South Korea's government-run bank is providing the new
credit to help debt-laden Daewoo Group's car-making unit
get trade bills discounted and open import letters of
credit, according to Yonhap.  Korea Development officials
weren't available for comment. The bank is Daewoo Motor's
lead creditor.

One of South Korea's top three auto makers, Daewoo Motor is
among the 12 Daewoo Group companies which domestic
creditors put under a debt-restructuring program in late
August.  Korea Development Bank has said domestic creditors
wanted to sell the auto maker through a limited auction and
select a buyer by the end of June this year.

Meanwhile, final results of a due diligence study of 12
Daewoo Group affiliates showed their liabilities totaled 89
trillion won, higher than an interim figure published in
November, South Korea's Financial Commission said
Wednesday.

The commission said in a report to the National Assembly
that the figure topped the interim total of 86.8 trillion
won and the firms' own tally of 77.8 trillion won.
Financial troubles at what was the country's second-largest
business conglomerate surfaced in the middle of last year
and its domestic creditors put 12 of the group's affiliates
under debt-restructuring programs in August. (The Asian
Wall Street Journal  13-Jan-2000)

DAEWOO MOTORS: Ford Motor wants all passenger car ops
-----------------------------------------------------
Ford Motor Co. officially expressed its wish to take over
Daewoo Motor's entire passenger car operations,
intensifying the competition for control of Korea's No.2
automaker.

"Ford is interested in acquiring the Daewoo Group's
passenger car operations in and outside Korea. We're
looking at all pieces of Daewoo Motor, including affiliated
Ssangyong Motor, as one piece," said Wayne Booker, vice
chairman of Ford Motor in a meeting with Korean reporters
at Ford's World Headquarters in this city Wednesday.

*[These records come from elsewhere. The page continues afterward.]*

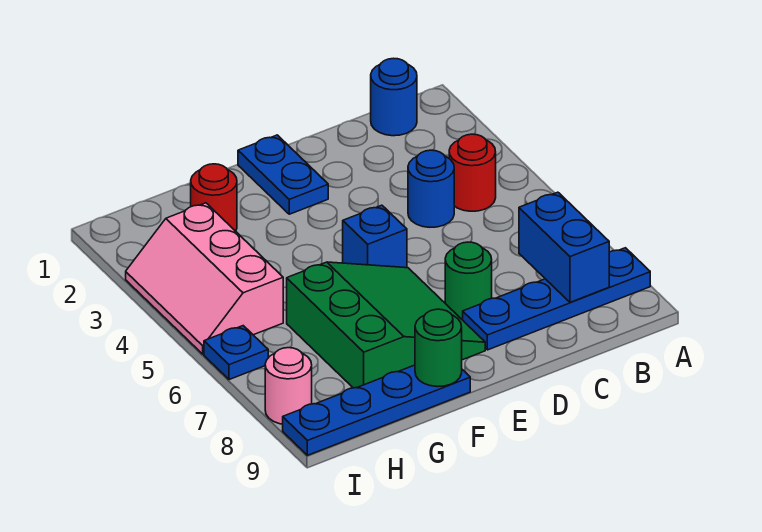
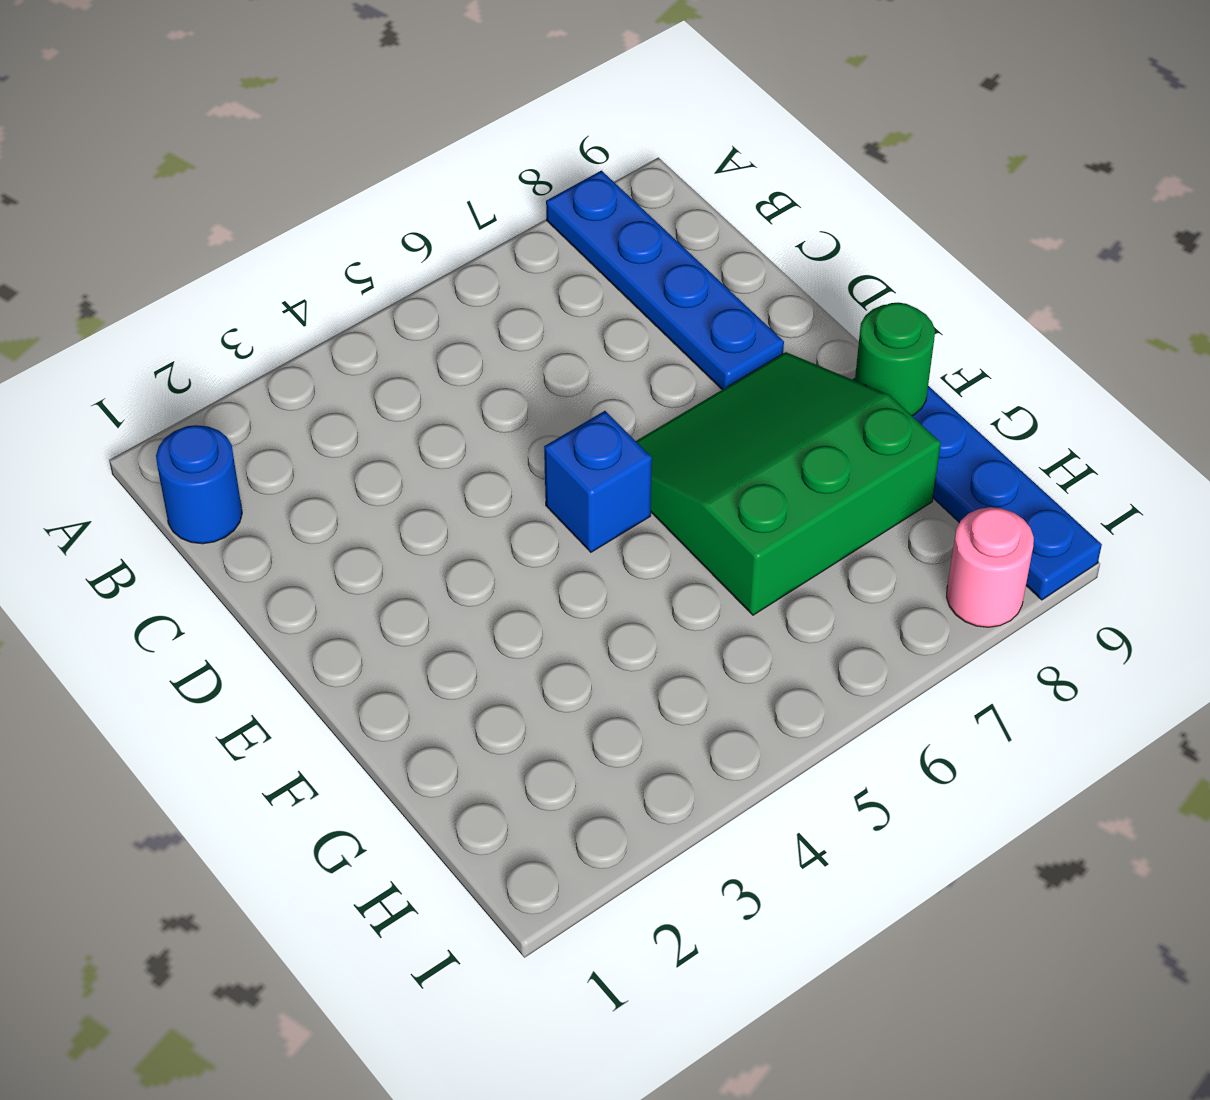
none -> red round brick B4 level 1
none -> blue round brick C4 level 1
none -> green round brick D7 level 1

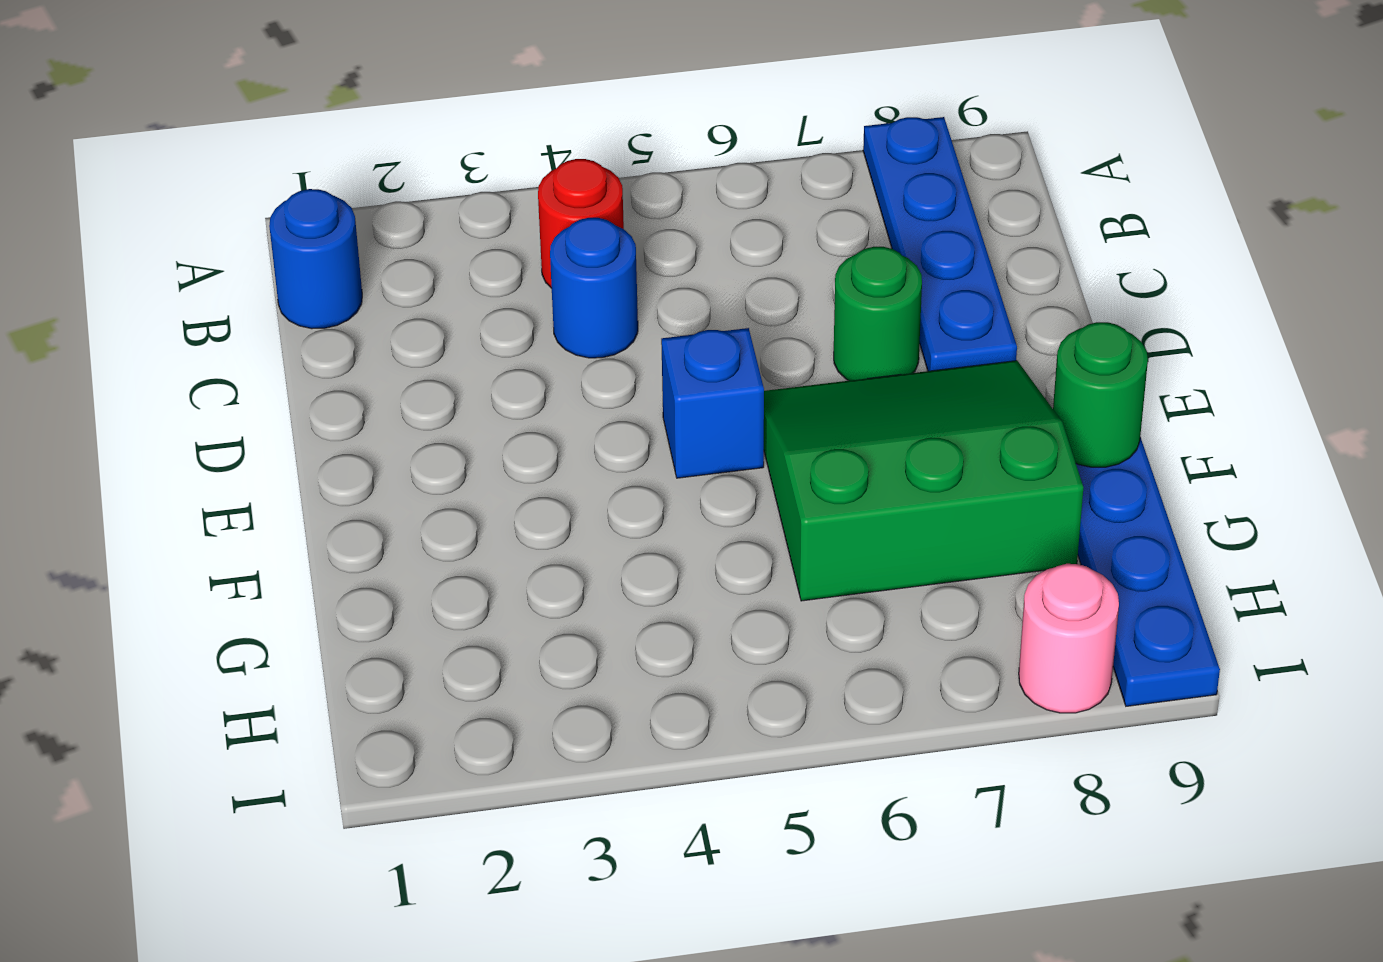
none -> blue plate E1:E2 level 1
none -> red round brick G2 level 1
none -> pink slope H3:I5 level 1 top H

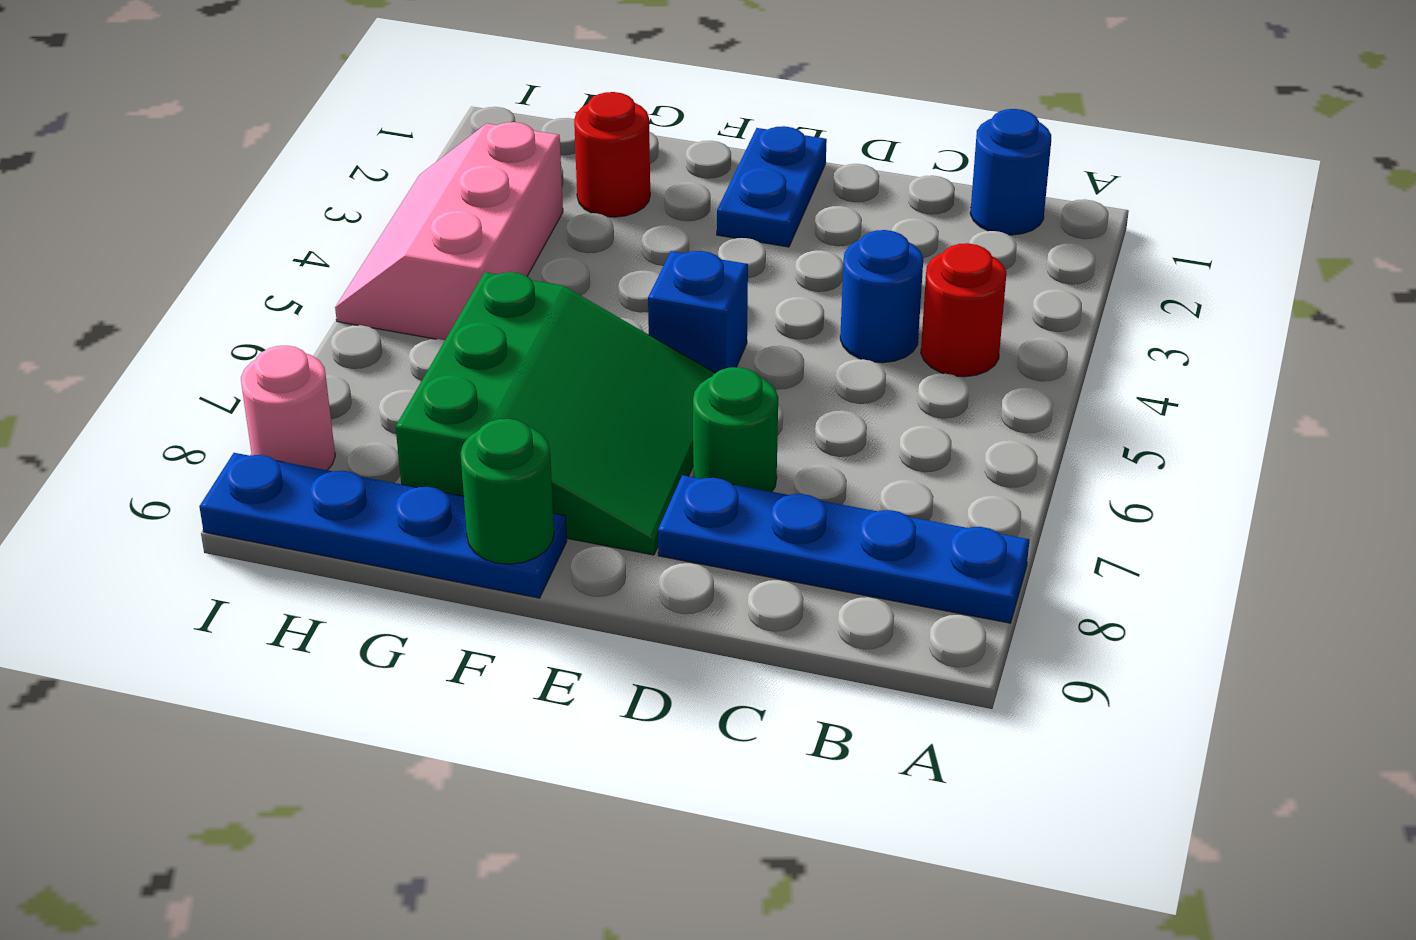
none -> blue plate I6 level 1
none -> blue brick B7:B8 level 2

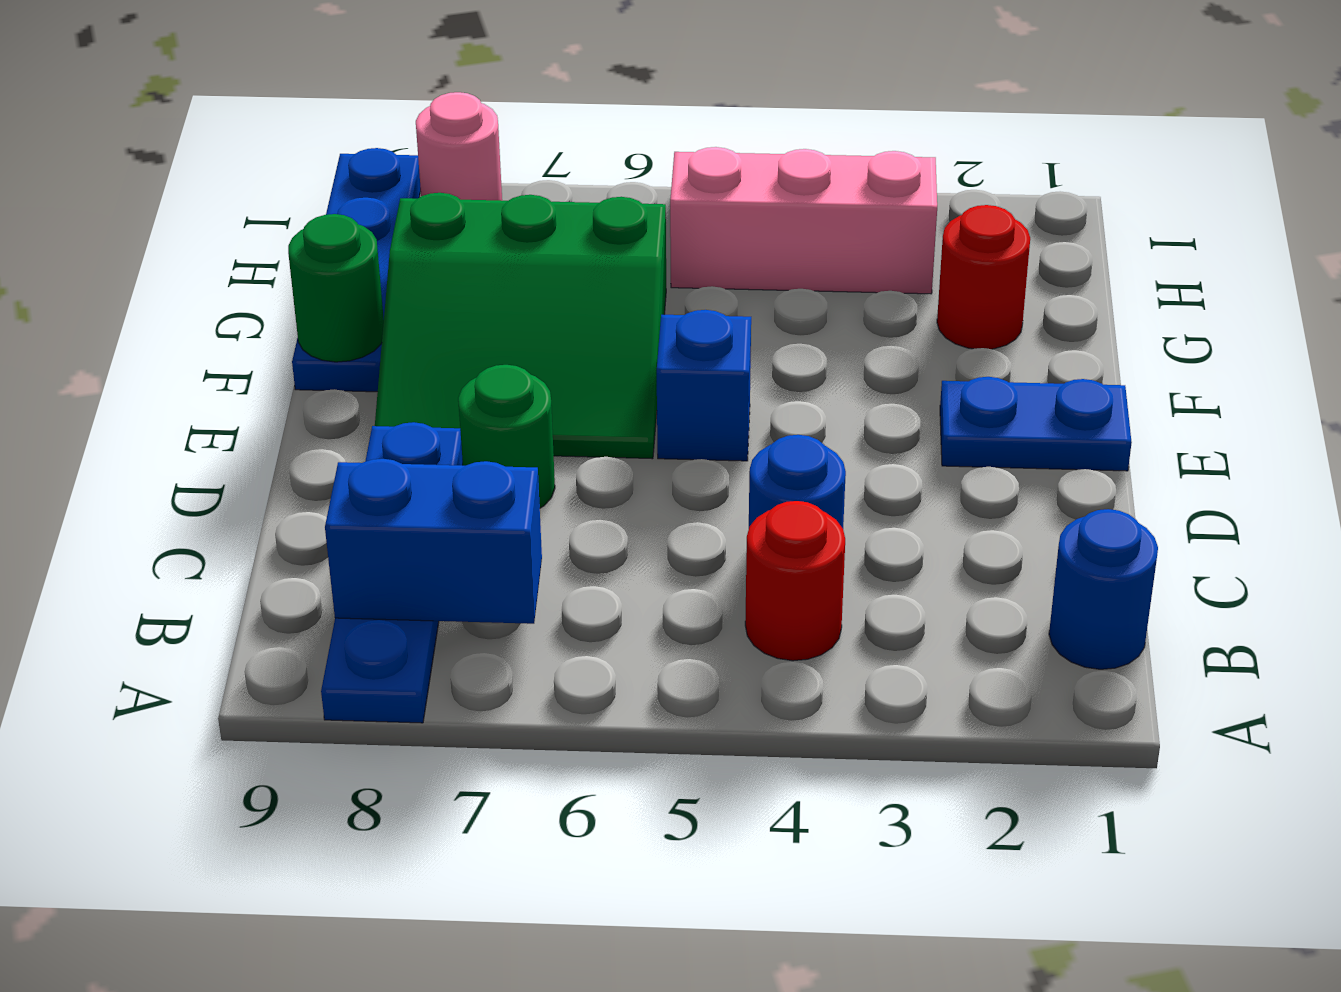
none -> blue plate I6 level 1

Booker said Ford is willing to assume part of Daewoo
Motor's debt to stand a better chance of winning the
takeover battle. Yet he declined to reveal the amount of
liabilities to be covered by Ford, opting instead to say
the value would be finalized through further due diligence.

"The debt assumption issue will be resolved on the basis of
an in-depth analysis of the company's future cash flows."

Commenting on the rumors circulating in the media
concerning a possible partnership with Hyundai Motor for
the Daewoo carmaker takeover, the top Ford executive said
all options remain open.

"Ford is in the early stage in reviewing all options,
including a consortium with a Korean carmaker, like
Hyundai," said Booker. "Whether Ford forms a consortium or
goes it alone will depend on the consensus of the Korean
government, creditors and people on the settlement of the
Daewoo issue."

Ford and Hyundai have a long-standing relationship through
auto-parts supplies but have not held discussions on
forming a consortium as yet, he added.  Ford Motor
director, Paul Drenkow, is thought to have delivered the
firm's wish to form a consortium with a Korean automaker to
officials during a visit to Seoul last week.

Meanwhile, a Hyundai Motor executive told the Wall Street
Journal that the No.1 Korean carmaker was in partnership
talks with an unidentified foreign firm.  On the question
of whether Ford is interested in partial equity stake in
Daewoo or full management rights, the vice chairman
responded somewhat ambiguously by saying that the resulting
company must be able to support Ford's Asian strategy.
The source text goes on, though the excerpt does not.